Dr. Brenna Wynn Greer is an Associate Professor of History at Wellesley College, where she has received several teaching awards and major fellowships from the ACLS, Woodrow Wilson Foundation, and Andrew W. Mellon Foundation. Professor Greer’s work has been featured in The New York Times, Nation, Daily Mail, Enterprise & Society, and Columbia Journalism Review. Her first book, Represented: The Black Imagemakers Who Reimagined African American Citizenship, examines the historical circumstances that made the media representation of black citizenship good business in the post-World War II era.

Overview

Rosa Parks was established as an organizer and activist in Montgomery, Alabama long before her arrest in 1955 for refusing to relinquish her seat to a white man on a segregated city bus.

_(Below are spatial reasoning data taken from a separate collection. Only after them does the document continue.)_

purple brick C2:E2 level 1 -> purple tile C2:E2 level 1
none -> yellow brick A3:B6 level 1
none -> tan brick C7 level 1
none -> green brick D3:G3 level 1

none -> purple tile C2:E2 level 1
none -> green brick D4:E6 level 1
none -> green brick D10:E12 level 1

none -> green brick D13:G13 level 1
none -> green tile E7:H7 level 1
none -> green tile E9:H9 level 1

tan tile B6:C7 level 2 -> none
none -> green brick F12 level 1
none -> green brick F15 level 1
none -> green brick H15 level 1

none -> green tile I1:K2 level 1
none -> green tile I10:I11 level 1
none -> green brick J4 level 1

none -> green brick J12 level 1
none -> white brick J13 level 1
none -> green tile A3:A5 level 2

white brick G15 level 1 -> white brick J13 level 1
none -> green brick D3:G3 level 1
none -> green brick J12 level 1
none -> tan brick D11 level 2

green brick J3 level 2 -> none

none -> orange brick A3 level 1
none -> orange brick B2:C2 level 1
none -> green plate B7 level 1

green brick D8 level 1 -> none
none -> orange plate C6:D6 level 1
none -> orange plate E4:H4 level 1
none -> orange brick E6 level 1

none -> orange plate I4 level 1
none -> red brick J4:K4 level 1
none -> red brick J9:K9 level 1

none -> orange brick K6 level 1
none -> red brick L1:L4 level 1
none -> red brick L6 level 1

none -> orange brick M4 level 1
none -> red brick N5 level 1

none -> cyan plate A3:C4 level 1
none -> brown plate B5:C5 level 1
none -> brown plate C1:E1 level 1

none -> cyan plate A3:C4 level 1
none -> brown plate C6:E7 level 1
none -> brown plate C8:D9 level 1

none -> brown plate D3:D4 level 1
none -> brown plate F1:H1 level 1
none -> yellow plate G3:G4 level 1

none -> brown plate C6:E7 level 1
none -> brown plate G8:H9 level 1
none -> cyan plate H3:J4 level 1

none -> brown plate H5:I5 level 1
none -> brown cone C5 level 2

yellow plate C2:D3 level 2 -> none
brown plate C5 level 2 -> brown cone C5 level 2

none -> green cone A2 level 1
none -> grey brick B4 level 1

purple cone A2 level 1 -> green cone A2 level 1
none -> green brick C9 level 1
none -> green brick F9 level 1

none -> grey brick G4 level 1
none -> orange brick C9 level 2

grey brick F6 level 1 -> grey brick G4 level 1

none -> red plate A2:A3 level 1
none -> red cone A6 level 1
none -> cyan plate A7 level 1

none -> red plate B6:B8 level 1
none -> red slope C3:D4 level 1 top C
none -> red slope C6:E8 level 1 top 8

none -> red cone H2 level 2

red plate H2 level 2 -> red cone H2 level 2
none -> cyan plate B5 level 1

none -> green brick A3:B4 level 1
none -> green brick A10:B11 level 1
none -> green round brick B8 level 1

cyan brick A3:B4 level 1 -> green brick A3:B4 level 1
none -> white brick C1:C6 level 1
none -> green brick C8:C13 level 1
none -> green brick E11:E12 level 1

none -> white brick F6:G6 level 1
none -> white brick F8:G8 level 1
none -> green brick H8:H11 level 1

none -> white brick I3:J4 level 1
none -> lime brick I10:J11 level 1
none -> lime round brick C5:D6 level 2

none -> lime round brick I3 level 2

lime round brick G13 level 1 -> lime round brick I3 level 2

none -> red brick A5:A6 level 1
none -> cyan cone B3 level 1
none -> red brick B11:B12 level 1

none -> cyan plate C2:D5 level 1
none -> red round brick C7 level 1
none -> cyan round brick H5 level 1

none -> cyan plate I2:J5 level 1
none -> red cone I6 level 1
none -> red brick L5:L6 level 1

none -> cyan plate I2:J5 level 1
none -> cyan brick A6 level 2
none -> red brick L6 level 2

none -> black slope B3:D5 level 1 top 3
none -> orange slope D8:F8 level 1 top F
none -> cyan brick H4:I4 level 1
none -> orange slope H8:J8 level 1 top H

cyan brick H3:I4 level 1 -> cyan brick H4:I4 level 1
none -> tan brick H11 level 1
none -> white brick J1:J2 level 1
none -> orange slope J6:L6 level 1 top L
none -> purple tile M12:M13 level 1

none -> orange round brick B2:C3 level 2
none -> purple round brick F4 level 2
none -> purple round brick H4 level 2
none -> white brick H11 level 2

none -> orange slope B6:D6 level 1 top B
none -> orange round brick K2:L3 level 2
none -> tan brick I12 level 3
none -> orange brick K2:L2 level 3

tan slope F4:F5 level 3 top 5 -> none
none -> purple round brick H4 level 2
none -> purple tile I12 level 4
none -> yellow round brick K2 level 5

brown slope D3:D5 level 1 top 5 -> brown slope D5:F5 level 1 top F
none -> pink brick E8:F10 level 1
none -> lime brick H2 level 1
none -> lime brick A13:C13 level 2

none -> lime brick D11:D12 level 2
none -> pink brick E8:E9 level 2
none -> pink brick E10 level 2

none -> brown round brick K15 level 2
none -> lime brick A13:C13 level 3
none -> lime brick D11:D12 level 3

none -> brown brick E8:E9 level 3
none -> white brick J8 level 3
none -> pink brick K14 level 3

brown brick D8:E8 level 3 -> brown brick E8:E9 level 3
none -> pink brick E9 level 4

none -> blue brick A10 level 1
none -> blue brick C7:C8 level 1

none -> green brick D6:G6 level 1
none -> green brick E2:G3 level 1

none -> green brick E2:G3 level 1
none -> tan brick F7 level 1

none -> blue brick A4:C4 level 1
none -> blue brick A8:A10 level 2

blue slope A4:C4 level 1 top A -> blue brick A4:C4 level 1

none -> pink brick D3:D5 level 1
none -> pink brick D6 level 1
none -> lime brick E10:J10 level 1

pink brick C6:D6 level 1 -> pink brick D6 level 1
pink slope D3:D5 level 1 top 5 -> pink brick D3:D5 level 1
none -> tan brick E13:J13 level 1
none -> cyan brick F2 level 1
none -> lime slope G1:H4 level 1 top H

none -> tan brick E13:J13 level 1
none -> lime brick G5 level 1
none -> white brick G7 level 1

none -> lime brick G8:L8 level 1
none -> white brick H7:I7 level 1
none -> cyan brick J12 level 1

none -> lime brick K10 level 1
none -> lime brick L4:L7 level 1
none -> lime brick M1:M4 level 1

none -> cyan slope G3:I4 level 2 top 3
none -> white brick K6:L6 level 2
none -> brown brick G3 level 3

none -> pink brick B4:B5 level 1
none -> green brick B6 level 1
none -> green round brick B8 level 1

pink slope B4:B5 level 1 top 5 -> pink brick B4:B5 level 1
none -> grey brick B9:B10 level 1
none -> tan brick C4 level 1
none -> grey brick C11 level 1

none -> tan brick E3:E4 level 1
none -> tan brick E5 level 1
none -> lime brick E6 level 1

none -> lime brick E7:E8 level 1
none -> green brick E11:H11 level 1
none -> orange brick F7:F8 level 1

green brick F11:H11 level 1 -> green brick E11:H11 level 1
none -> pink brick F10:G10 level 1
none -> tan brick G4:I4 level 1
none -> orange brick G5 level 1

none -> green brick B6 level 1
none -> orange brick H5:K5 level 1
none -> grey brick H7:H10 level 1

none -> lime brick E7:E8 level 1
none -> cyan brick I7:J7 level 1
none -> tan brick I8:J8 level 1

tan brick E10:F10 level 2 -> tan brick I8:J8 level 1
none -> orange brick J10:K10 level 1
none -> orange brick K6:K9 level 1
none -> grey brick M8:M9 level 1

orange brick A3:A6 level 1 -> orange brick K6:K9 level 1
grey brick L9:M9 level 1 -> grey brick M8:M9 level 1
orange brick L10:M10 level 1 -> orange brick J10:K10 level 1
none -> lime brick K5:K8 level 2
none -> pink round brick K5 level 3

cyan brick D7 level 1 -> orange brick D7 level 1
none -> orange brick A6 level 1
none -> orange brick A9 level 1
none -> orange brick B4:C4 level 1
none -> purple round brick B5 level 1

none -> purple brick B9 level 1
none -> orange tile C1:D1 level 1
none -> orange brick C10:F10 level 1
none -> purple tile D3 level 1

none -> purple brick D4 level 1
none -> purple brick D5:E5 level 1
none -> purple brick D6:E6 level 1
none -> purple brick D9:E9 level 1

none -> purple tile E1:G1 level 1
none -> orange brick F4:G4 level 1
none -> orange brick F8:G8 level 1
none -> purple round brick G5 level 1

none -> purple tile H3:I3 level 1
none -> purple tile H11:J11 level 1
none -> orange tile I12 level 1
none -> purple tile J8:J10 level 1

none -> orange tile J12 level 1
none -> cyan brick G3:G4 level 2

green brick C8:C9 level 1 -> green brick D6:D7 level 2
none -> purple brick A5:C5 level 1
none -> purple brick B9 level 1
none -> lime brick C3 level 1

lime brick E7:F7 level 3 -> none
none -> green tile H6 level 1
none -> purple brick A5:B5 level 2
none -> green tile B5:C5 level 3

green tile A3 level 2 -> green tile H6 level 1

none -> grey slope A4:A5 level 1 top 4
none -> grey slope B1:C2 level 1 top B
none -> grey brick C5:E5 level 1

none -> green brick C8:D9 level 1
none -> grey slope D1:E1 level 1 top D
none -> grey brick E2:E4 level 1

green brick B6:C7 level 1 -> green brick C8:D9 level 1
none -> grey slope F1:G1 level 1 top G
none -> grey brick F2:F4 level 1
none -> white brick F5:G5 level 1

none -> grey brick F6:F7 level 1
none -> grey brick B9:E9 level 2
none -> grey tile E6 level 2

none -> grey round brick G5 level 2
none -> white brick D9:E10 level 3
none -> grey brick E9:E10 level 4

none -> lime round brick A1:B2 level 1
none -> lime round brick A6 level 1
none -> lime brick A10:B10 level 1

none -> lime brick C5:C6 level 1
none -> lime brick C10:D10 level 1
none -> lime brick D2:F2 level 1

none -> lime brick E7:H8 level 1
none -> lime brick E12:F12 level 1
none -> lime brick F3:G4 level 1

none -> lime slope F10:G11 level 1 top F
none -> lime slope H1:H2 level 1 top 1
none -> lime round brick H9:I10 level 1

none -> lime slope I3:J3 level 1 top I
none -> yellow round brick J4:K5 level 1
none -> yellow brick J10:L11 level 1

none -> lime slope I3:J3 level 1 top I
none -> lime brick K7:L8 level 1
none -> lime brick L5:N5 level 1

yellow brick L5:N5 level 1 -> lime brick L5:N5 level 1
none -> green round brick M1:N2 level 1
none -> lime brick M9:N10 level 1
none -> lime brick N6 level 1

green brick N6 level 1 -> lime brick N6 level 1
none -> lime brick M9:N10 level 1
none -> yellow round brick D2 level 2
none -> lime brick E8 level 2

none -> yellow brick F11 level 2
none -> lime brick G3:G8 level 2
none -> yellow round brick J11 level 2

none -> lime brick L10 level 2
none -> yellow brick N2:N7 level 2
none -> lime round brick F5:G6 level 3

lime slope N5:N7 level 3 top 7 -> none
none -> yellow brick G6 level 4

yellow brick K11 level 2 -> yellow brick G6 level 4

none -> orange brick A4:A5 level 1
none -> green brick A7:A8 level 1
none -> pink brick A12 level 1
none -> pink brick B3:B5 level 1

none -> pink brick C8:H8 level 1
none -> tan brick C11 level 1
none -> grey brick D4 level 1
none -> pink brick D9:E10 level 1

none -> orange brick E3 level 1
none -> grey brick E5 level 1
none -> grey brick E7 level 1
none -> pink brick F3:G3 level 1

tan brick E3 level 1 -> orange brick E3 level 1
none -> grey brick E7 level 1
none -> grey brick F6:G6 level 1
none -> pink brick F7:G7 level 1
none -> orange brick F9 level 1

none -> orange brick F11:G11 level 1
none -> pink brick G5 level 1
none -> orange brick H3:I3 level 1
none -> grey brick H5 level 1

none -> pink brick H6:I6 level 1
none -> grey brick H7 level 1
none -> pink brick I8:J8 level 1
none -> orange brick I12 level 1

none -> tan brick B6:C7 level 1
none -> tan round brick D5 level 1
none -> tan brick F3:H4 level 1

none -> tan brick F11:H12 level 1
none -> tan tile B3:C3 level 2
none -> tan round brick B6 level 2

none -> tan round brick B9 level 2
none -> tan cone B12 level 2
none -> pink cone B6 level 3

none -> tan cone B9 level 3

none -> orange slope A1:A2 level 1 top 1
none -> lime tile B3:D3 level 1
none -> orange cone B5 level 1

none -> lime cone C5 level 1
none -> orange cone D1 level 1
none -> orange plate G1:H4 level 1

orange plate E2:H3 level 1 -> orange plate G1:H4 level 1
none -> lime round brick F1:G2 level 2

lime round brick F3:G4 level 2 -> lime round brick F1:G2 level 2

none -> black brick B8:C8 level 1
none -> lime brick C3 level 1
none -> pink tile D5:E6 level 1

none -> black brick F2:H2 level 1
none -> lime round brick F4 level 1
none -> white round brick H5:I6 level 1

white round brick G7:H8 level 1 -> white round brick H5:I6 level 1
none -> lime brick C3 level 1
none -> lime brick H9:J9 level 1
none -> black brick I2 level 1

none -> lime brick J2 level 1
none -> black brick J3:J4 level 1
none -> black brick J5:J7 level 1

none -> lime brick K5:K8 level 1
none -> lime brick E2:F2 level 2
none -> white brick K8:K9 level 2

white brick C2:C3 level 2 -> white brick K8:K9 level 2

In the popular narrative, however, she is a work-weary seamstress whose “tired feet” compelled her to break character and single-handedly launch the modern civil rights movement. For over two decades now, historians have been writing against the conception of Parks as an accidental activist. Still, the symbolic version of Parks persists and fuels larger myths about the civil rights movement. In this presentation, Professor Greer explores how Parks’ media representation encouraged an iconic image that, while celebratory and inspiring, is at odds with her record fighting Jim Crow and its many abuses and informs current day notions about black protest.